SELECT NULLIF(last_name,first_name) FROM TABLE1;
The OCTET_LENGTH function gives the length in bytes of a STRING, INPUTSTREAM, or OBJECT value.
Syntax
<octet_length> ::= OCTET_LENGTH(<expression>)
SELECT * FROM TABLE1 WHERE OCTET_LENGTH(binary_column)>1024;
The SQL POSITION function returns the position of a string within another string. If any of the arguments evaluate to NULL, the result is NULL.
Syntax
<position function> ::= POSITION ( <string> IN <another> )
Examples
POSITION('BCD' IN 'ABCDEFG') yields 2.
POSITION('' IN 'ABCDEFG') yields 1.
POSITION('TAG' IN 'ABCDEFG') yields 0.
The SQRT function works on numeric expressions only, and yields the square root of the number passed.
Syntax
<sqrt function> ::= SQRT( <expression> )
SELECT * FROM Scapes WHERE SQRT(HEIGHT*WIDTH - ?) > ?;
The SQL SUBSTRING function extracts a substring from a given string. If any of the operands are NULL, the result is NULL. The start position indicates the first character position of the substring, where 1 indicates the first character. If FOR is used, it indicates the length of the resulting string.
Syntax
<substring function> ::= SUBSTRING ( <string expression> FROM <start pos> [ FOR <length> ] )
Examples
SUBSTRING('ABCDEFG' FROM 2 FOR 3)
yields 'BCD'.
SUBSTRING('ABCDEFG' FROM 4)
yields 'DEFG'.
SUBSTRING('ABCDEFG' FROM 10)
yields ''.
SUBSTRING('ABCDEFG' FROM -6 FOR 3)
yields 'ABC'.
SUBSTRING('ABCEDFG' FROM 2 FOR -1)
raises an exception.
The SQL TRIM function removes leading and/or trailing padding characters from a given string. The <padding> must be a string of length 1, which is the character that is removed from the string.
Syntax
<trim function> ::= TRIM ( [<trim spec>] [<padding>] [FROM] <scalar expression> ) <trim spec> ::= LEADING | TRAILING | BOTH <padding> ::= <scalar expression>
Examples
TRIM(' Hello world ')
yields 'Hello world'.
TRIM(LEADING '0' FROM '00000789.75')
yields '789.75'.
The USER function returns the name of the current user; this function is the same as CURRENT_USER.
Syntax
<user function> ::= USER
Example
The following statement returns all notes from the INVOICES table that were placed there by the current user.

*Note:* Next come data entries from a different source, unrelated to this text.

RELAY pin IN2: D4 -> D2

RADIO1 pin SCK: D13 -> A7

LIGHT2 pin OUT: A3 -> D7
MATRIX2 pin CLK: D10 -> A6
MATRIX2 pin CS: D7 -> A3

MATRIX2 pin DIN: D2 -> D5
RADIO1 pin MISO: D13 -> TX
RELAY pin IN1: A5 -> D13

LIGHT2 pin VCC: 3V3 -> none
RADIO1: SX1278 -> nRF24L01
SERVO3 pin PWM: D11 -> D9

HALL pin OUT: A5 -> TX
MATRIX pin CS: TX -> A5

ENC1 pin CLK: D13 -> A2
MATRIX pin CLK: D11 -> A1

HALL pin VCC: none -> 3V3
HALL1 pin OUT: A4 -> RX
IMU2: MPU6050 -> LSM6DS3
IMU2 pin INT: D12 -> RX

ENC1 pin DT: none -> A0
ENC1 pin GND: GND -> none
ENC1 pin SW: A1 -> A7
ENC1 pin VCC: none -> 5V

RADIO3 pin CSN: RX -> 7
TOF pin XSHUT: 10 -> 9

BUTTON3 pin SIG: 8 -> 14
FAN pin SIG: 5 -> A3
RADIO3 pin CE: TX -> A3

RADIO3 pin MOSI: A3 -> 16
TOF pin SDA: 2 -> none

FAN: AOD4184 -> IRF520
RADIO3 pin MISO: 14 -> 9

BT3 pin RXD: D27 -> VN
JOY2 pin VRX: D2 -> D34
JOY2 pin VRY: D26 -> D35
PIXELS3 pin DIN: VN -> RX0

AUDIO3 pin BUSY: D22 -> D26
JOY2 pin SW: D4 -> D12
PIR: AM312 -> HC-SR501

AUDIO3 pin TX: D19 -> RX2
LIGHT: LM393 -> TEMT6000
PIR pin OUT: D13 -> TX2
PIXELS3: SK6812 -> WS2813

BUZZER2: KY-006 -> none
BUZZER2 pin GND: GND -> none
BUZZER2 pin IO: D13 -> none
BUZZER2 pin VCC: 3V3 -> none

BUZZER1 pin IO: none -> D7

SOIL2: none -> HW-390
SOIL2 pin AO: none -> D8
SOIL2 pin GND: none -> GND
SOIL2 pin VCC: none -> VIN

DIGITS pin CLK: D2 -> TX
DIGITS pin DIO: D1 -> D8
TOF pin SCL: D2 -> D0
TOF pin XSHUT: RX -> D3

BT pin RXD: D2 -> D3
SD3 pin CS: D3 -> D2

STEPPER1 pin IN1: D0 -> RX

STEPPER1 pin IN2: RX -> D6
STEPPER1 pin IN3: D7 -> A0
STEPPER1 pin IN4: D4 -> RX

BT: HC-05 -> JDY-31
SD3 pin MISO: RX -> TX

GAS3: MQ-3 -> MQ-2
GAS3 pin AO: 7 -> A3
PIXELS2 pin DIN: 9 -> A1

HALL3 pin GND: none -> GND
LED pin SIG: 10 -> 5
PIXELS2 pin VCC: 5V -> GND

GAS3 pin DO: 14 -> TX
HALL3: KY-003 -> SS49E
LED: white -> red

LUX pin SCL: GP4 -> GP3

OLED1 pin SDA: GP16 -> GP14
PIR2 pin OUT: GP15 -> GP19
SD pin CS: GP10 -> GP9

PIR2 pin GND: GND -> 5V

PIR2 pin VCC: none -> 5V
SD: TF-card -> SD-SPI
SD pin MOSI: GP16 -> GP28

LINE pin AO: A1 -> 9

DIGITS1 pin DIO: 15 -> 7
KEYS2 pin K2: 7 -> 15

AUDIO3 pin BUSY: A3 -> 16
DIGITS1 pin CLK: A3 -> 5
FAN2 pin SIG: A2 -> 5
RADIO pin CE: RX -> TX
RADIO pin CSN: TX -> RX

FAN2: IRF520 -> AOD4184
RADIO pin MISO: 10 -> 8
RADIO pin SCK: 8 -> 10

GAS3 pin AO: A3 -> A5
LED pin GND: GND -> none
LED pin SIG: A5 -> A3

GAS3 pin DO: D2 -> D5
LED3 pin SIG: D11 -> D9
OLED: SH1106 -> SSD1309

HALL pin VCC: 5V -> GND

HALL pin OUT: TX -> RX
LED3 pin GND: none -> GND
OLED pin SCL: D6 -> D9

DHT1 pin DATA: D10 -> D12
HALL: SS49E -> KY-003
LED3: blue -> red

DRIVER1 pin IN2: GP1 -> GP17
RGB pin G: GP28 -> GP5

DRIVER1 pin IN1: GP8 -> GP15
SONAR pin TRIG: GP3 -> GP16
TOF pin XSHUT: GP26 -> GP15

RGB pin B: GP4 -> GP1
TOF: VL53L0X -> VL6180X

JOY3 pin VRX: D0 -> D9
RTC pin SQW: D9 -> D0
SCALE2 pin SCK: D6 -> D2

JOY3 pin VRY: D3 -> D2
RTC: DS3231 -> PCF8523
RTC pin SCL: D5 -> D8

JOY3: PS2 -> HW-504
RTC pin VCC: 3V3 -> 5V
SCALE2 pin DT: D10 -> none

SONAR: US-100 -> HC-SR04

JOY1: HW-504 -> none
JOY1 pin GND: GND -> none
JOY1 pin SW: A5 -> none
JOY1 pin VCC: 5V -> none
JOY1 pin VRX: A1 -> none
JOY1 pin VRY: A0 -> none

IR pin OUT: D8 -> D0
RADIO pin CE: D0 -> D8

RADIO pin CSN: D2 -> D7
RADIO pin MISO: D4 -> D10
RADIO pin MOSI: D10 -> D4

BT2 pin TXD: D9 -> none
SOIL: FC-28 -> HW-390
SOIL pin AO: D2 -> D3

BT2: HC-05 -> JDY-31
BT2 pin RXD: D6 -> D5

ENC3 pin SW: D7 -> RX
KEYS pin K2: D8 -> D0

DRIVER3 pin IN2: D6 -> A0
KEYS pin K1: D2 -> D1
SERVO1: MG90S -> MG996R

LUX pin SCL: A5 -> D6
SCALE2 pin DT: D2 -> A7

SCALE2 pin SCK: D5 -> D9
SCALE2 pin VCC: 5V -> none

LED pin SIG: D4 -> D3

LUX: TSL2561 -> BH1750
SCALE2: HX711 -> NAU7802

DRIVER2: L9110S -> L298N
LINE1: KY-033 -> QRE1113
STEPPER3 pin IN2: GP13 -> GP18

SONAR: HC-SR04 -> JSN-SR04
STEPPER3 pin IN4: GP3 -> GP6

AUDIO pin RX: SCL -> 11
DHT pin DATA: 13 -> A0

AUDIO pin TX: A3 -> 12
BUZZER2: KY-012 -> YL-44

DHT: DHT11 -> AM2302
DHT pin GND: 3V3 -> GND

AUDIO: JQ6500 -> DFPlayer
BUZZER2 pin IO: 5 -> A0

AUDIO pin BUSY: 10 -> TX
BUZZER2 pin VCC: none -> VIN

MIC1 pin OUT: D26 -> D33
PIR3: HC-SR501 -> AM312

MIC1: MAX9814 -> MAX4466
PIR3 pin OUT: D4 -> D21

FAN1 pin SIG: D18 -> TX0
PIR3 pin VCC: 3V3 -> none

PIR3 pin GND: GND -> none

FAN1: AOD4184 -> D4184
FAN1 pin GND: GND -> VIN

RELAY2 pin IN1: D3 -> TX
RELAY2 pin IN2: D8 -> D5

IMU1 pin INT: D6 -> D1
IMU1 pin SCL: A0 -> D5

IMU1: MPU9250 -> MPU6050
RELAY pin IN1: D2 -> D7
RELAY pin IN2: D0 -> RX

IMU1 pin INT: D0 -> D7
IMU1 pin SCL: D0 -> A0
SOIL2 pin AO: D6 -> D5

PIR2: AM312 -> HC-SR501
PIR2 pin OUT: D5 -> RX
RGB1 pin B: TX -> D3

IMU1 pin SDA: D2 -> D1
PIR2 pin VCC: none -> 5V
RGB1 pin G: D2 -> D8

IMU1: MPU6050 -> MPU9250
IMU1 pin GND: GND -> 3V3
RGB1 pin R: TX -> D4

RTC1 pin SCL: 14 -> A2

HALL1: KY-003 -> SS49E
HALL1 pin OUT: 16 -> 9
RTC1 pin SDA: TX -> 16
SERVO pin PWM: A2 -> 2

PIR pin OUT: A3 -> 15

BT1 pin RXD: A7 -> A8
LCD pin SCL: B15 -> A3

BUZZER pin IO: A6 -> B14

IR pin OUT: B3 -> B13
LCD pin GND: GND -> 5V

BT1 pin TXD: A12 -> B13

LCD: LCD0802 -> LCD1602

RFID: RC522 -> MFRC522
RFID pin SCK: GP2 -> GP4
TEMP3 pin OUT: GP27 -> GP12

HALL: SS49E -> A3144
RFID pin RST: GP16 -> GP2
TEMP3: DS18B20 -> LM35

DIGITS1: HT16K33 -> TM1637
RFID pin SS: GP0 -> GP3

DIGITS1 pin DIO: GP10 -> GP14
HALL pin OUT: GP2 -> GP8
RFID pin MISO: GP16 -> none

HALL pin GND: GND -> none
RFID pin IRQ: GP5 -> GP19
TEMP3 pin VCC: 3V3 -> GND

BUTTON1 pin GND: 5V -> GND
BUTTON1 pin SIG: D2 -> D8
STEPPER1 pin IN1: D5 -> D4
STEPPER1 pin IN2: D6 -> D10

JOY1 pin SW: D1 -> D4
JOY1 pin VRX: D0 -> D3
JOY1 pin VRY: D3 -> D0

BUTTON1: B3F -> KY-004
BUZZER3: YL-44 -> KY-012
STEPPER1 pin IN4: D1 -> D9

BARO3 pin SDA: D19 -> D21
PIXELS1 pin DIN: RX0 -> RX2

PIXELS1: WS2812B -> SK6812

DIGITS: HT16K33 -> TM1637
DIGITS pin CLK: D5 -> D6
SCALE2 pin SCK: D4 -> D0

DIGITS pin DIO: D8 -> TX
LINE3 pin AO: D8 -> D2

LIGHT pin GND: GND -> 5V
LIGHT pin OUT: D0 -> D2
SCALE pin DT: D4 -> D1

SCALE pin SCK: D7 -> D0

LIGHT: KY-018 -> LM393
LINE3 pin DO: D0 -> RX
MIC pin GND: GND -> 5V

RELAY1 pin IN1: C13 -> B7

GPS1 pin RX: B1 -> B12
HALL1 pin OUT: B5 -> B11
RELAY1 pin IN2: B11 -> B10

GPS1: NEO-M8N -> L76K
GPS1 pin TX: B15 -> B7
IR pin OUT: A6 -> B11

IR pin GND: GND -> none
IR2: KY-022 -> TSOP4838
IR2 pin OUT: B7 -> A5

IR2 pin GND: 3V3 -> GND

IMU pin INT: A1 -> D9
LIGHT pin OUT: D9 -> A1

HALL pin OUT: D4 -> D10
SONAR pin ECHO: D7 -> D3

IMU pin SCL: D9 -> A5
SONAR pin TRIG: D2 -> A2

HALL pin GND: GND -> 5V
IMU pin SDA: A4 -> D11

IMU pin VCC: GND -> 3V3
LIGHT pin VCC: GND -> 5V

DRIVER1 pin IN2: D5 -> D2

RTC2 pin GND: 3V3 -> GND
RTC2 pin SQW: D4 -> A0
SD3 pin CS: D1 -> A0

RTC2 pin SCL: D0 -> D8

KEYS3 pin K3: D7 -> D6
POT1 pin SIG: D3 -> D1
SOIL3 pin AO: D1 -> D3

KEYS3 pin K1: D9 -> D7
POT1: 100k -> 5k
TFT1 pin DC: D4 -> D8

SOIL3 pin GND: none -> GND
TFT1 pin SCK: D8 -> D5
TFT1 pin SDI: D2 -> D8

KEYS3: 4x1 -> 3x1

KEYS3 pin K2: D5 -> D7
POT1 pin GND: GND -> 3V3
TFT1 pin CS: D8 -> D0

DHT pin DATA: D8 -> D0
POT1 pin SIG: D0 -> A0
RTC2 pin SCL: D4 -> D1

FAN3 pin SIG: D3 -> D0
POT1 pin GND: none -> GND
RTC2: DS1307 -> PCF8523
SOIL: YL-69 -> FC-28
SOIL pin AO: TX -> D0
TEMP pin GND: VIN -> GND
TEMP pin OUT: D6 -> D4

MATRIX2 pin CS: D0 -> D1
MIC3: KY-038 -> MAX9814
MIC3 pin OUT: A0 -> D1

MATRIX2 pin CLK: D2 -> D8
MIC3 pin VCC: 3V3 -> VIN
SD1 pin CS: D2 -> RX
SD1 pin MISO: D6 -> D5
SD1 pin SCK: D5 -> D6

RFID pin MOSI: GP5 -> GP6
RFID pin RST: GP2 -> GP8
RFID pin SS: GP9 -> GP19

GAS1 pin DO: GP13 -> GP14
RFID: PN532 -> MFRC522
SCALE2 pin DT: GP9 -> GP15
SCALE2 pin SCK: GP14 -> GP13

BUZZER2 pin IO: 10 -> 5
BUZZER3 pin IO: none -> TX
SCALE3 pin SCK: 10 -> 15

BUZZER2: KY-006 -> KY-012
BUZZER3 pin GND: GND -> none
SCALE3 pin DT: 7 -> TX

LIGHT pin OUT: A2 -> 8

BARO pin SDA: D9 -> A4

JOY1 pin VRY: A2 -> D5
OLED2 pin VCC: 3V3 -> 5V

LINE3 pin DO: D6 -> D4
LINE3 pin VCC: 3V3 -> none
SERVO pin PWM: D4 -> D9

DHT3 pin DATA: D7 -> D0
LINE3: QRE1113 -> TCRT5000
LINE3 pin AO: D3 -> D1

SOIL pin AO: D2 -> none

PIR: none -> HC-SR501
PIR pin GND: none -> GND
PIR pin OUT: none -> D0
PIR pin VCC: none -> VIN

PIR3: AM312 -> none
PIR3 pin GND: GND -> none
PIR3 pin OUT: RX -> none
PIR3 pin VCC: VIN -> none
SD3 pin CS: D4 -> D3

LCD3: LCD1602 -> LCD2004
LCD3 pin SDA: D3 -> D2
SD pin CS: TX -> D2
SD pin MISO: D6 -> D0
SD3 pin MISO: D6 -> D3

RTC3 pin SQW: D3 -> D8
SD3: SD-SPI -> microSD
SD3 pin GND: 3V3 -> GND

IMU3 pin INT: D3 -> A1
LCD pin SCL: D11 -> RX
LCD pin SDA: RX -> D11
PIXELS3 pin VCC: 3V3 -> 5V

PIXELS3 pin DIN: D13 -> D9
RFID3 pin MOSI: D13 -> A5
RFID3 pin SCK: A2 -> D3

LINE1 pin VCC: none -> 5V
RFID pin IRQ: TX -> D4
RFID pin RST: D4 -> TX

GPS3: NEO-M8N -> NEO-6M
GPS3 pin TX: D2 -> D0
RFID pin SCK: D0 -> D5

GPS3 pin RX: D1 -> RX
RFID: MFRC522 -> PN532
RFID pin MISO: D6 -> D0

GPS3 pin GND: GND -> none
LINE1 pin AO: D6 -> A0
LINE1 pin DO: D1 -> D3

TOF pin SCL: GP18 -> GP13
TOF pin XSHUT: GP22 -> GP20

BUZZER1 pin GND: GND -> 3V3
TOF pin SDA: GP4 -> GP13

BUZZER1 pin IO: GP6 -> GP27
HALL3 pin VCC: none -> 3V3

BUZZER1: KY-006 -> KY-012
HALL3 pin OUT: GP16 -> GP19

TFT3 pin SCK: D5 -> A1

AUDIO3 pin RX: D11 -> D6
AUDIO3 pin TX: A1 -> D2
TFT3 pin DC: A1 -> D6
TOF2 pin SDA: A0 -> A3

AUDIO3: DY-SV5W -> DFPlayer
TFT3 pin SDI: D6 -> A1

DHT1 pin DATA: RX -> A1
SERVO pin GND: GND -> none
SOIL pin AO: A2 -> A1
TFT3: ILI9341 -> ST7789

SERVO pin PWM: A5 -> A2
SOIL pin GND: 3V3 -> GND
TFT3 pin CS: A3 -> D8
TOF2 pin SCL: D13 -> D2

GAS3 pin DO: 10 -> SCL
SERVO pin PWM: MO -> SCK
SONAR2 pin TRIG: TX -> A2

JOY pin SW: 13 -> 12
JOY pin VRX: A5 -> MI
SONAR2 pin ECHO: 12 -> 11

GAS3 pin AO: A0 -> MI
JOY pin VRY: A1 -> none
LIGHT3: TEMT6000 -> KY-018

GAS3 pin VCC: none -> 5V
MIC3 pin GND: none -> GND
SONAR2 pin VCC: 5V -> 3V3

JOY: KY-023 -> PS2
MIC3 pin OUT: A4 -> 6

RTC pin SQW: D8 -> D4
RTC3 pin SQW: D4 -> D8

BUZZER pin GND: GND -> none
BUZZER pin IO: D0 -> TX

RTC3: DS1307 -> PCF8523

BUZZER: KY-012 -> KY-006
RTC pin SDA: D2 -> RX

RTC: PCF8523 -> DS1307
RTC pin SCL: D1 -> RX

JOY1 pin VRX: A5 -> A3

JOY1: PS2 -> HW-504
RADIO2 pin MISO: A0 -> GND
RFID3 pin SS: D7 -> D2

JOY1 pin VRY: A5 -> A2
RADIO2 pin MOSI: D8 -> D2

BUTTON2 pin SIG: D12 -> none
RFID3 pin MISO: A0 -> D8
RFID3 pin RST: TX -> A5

SELECT * FROM INVOICES WHERE SOURCE = USER;
This section describes a number of conventions that are used in the following statements reference. Specifically:
<table expression> ::= <table expression> UNION [ALL] <table expression> | <table expression> EXCEPT [ALL] <table expression> | <table expression> INTERSECT [ALL] <table expression> | <join expression> | <select expression> | ( <table expression> )
A select expression is the table expression most often used in a SELECT statement.
Summary queries have additional rules about where columns can appear in expressions:
Syntax
<select expression> ::= SELECT [ ALL | DISTINCT ] <select item commalist> FROM <table reference commalist> [ WHERE <conditional expression> ] [ GROUP BY <column reference commalist> ] [ HAVING <conditional expression> ]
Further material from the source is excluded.